Quizás por su madurez la cultura política anglosajona sí habla de un «contrato electoral». Así el partido republicano sacó el eslogan de su «contrato con América» y hace años Clint Eastwood –en un acto electoral–, advertía que los ciudadanos deben ser conscientes de que «el país es nuestro, los políticos son nuestros empleados», idea que si la seguimos permite el despido. Esto lleva a que las traiciones electorales deban ventilarse en el lugar que le es propio: en las urnas y en ellas retirando o reiterando la confianza, lo que dependerá de la gravedad de la promesa traicionada o de las aguantaderas que tengan los electores ante las mentiras de su elegido.

Es la lógica de las responsabilidades políticas. Esta conclusión puede desalentar, llevar al pensamiento de que en política parece que no pasa nada, se admiten cosas inasumibles en el mundo privado y que un daño real debido a políticas irresponsables, trufadas de mentiras, no se traduce en la exigencia de responsabilidades personales. El político perderá el poder para él, mal de males, pero seguirá en el candelero desde la oposición parlamentaria o callejera o, ya retirado, disfrutará de los privilegios de haber gobernado, de haber trabado una red de relaciones que le irán rentando.

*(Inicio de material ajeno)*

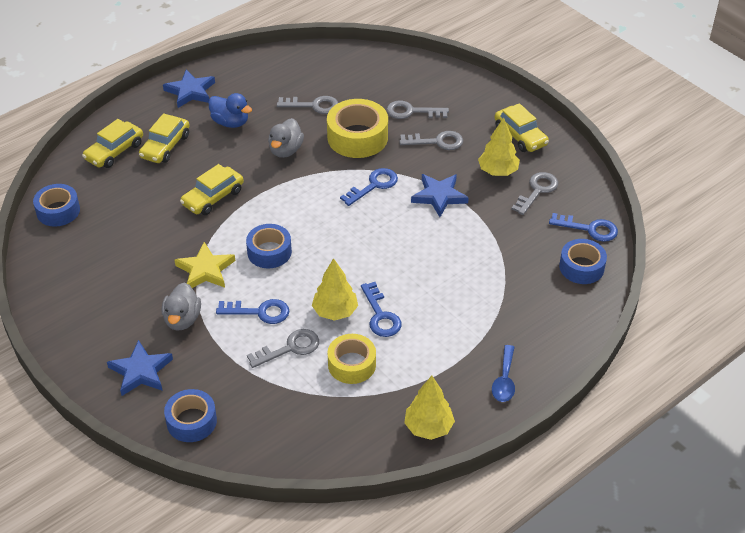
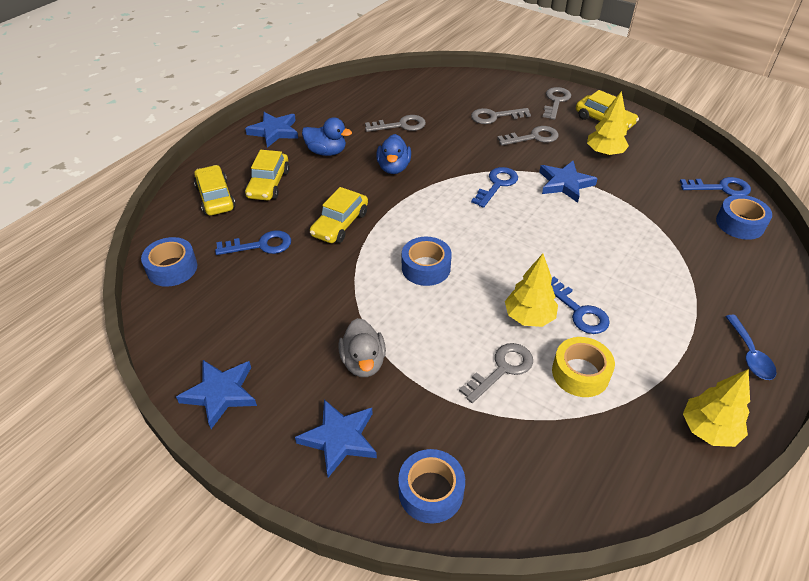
camera: 15 degrees left, 0 degrees up
(65, 320) = (220, 393): none -> blue star
(114, 151) = (215, 197): yellow car -> yellow car turned 135 degrees clockwise
(205, 270) = (365, 300): yellow star -> none
(259, 312) = (447, 335): blue key -> blue key (261, 245)
(285, 150) = (393, 168): grey duck -> blue duck
(357, 137) = (457, 145): yellow tape -> none
(537, 191) = (651, 163): grey key -> grey key (556, 101)

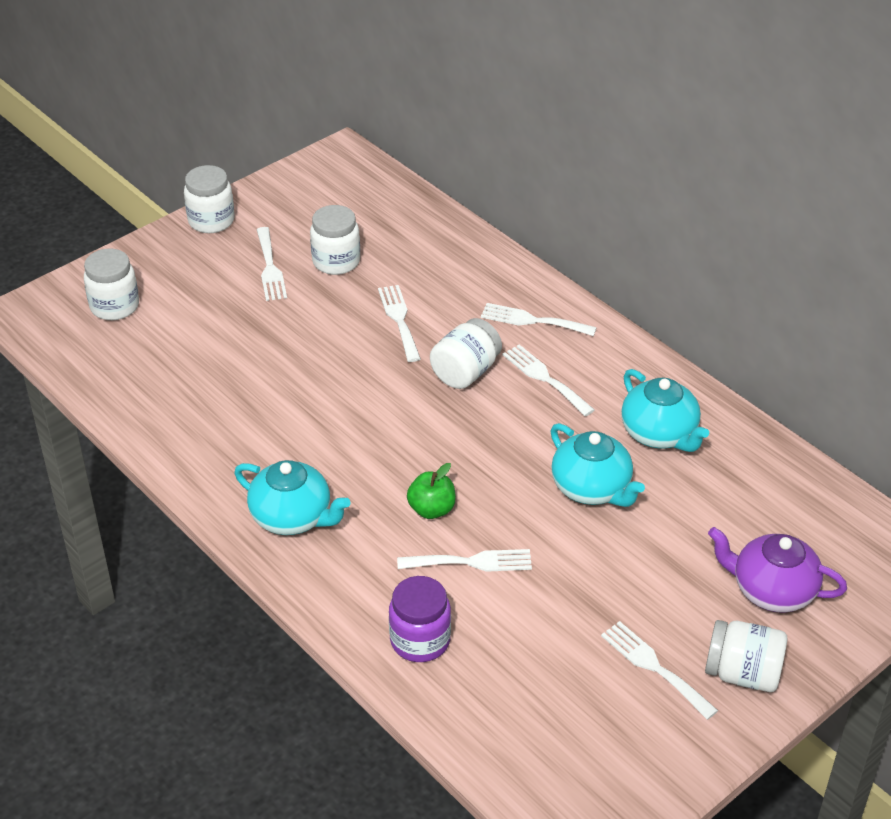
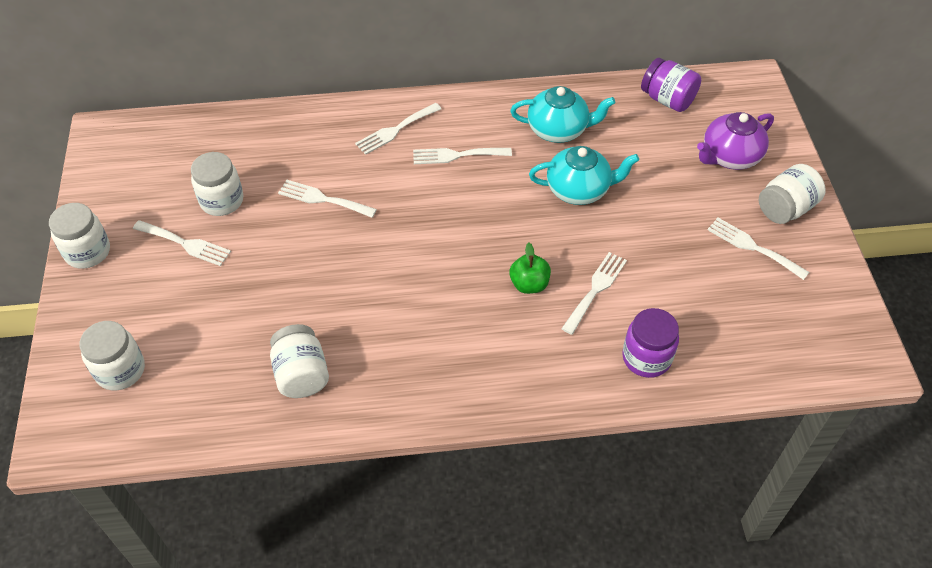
camera: 55 degrees left, 10 degrees up
(292, 517) = (470, 371): turquoise teapot -> none
(465, 372) = (412, 192): white jar -> white jar (301, 374)
(654, 667) = (752, 247): white fork -> white fork turned 45 degrees clockwise
(804, 499) = (667, 99): none -> purple jar

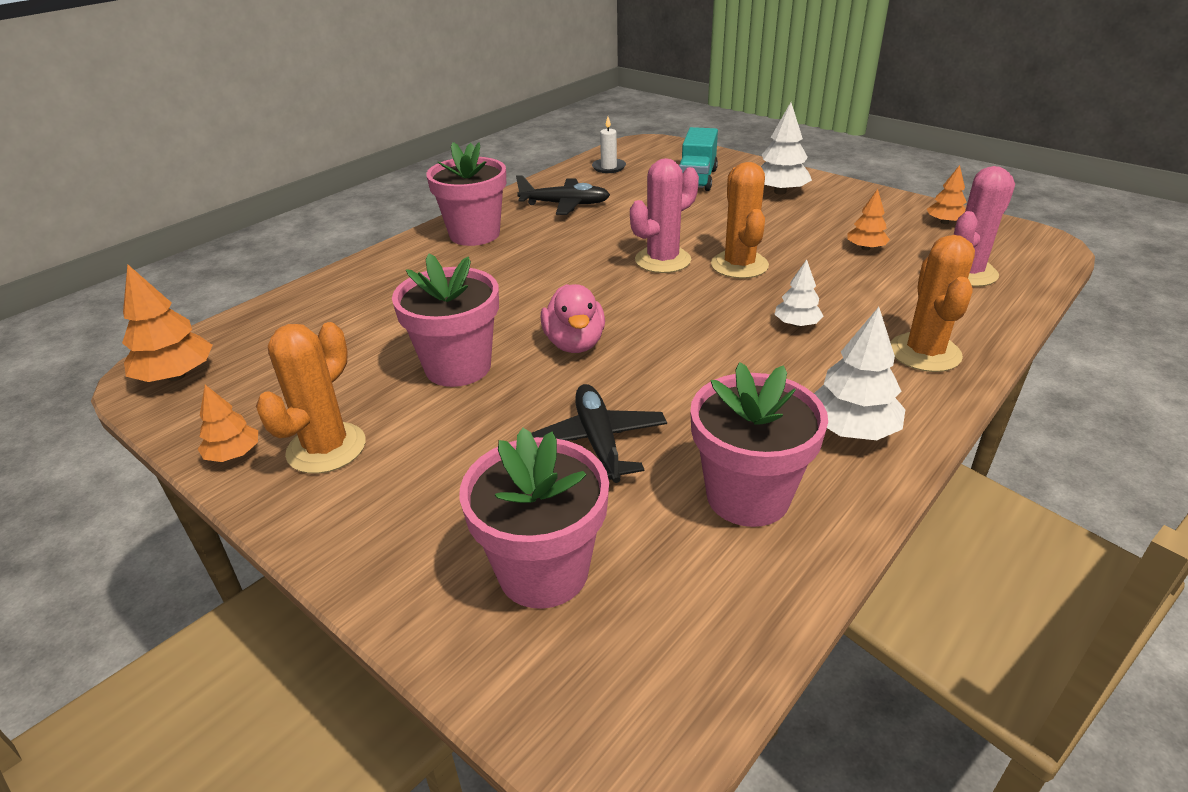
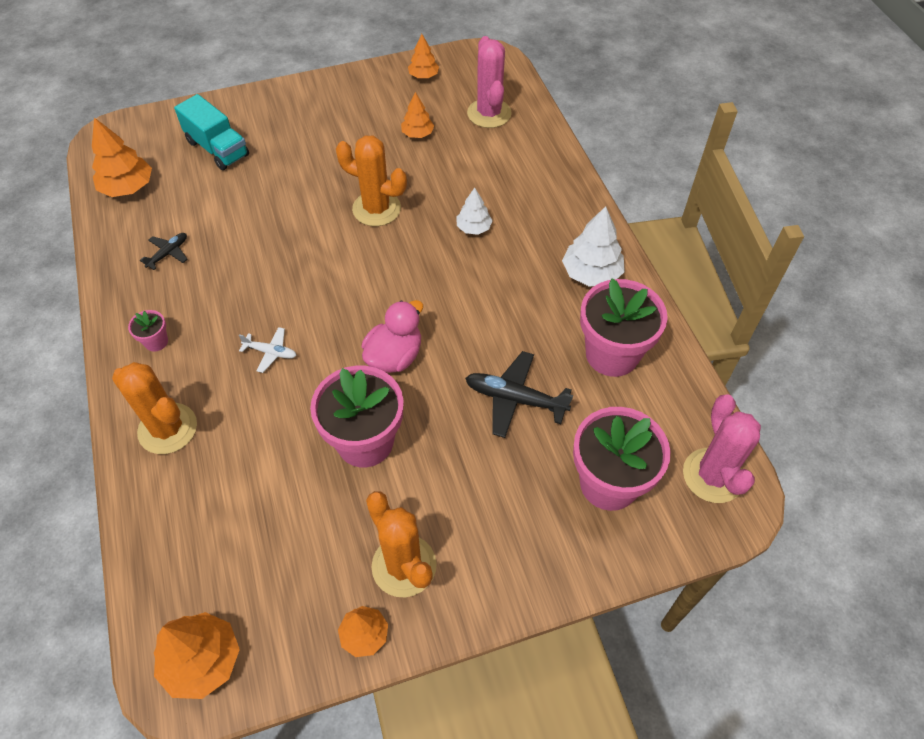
camera: 60 degrees left, 20 degrees up
(474, 234) = (156, 342): pink flower pot -> pink flower pot, size x0.44
(513, 282) = (271, 352): none -> white plane
(565, 204) = (168, 253): black plane -> black plane, size x0.56
(574, 343) = (394, 356): pink duck -> pink duck turned 75 degrees counterclockwise
(609, 167) = (128, 187): white candle -> orange tree
(662, 260) = (328, 245): pink cactus -> pink cactus (713, 475)
(780, 192) = (294, 119): white tree -> none
(924, 353) = (550, 193): orange cactus -> orange cactus (168, 429)

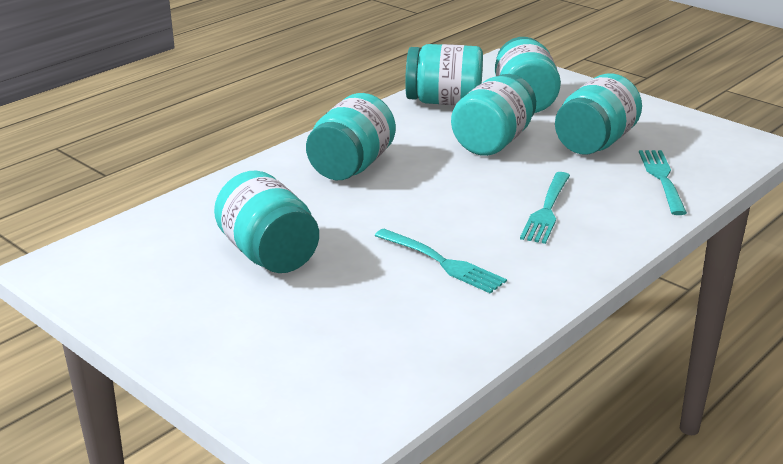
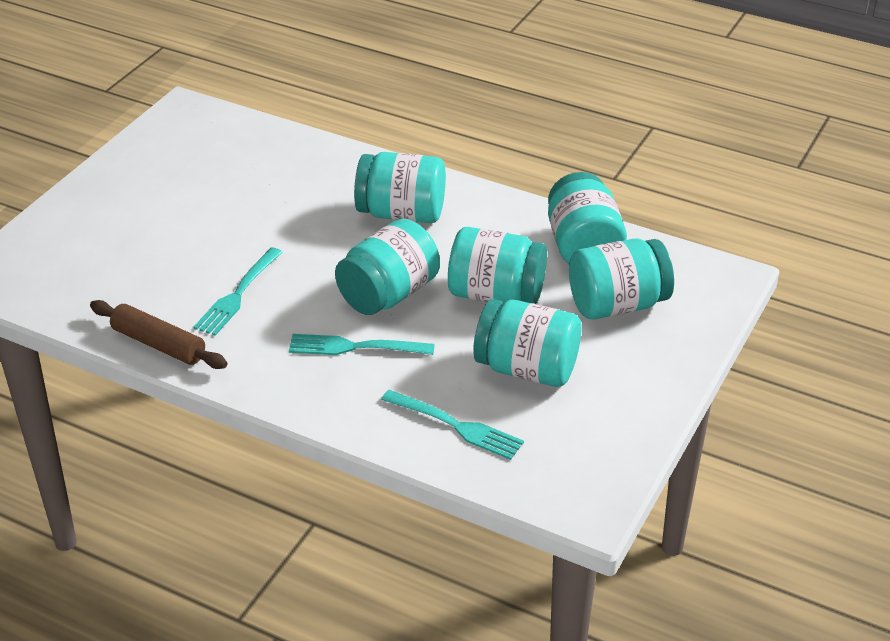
camera: 75 degrees right, 10 degrees up
(269, 254) = (227, 201): turquoise jar -> turquoise jar (388, 294)
(511, 317) = (158, 344): none -> brown rolling pin
(662, 179) = (456, 426): turquoise fork -> turquoise fork turned 45 degrees clockwise

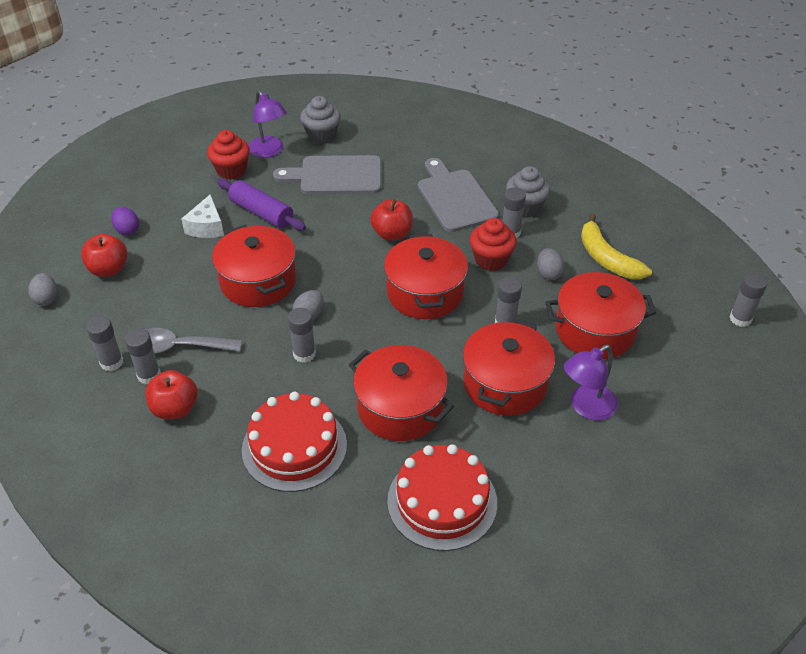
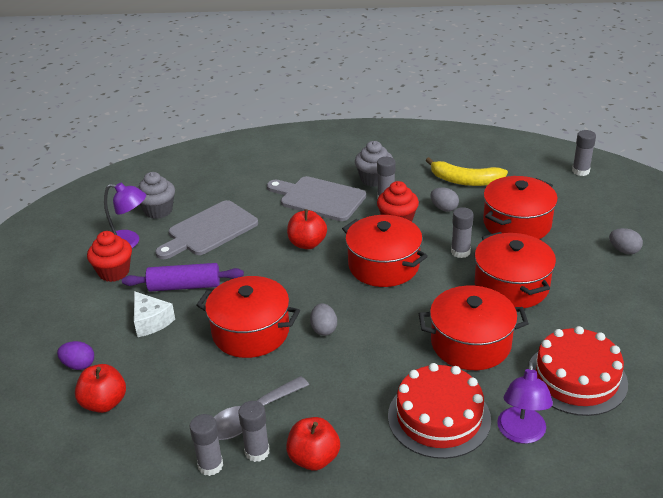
camera: 40 degrees left, 10 degrees down
(46, 298) = (74, 461): grey egg -> grey egg (624, 250)
(304, 354) = (357, 355): grey glue stick -> none
(586, 407) = (574, 268): purple lamp -> purple lamp (521, 434)

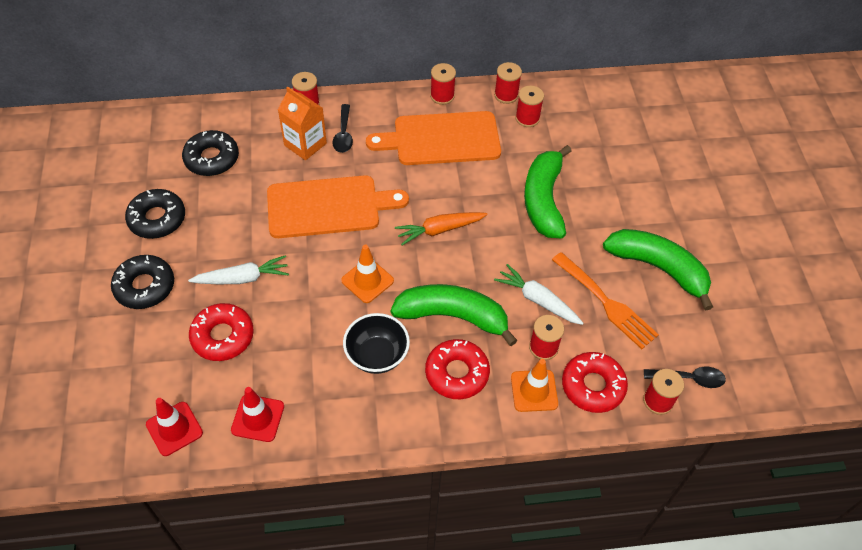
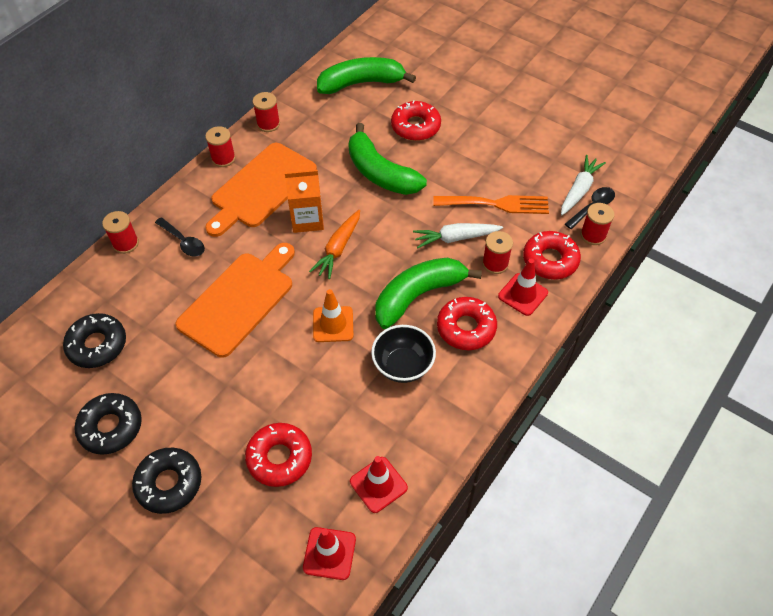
camera: 45 degrees left, 0 degrees up
(242, 278) = (240, 405): white carrot -> white carrot (579, 190)
(305, 144) = (162, 272): orange carton -> orange carton (307, 219)
(527, 118) = (302, 128): red spool -> none
(534, 391) = (523, 294): orange traffic cone -> red traffic cone
(620, 186) = (415, 126): none -> red donut
(658, 268) = (498, 158): green banana -> green banana (361, 83)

Aquel ciudadano que demandó al partido socialista no iba descaminado en sus percepciones, sí en la solución. No iba descaminado porque no deja de ser aprovechable que nos fijemos en cómo el ordenamiento trata, por ejemplo, al empresario malicioso, desleal o necio que arruina a su empresa, que lleva a sus trabajadores al paro, hunde o agosta los ahorros e inversiones de sus accionistas. Quizás se libre del castigo o eluda responsabilidades económicas, pero dudo que trabajadores y accionistas le condecoren, le reelijan, quieran hacerse selfis con él, le concedan pensiones vitalicias o le disculpen. Cambien empresario por gobernante, empresa por España, accionistas por ciudadanos y concluiremos que la idea es atractiva, tiene pegada, pero es una metáfora. La cuestión es que, aun siendo metáfora, mueva voluntades.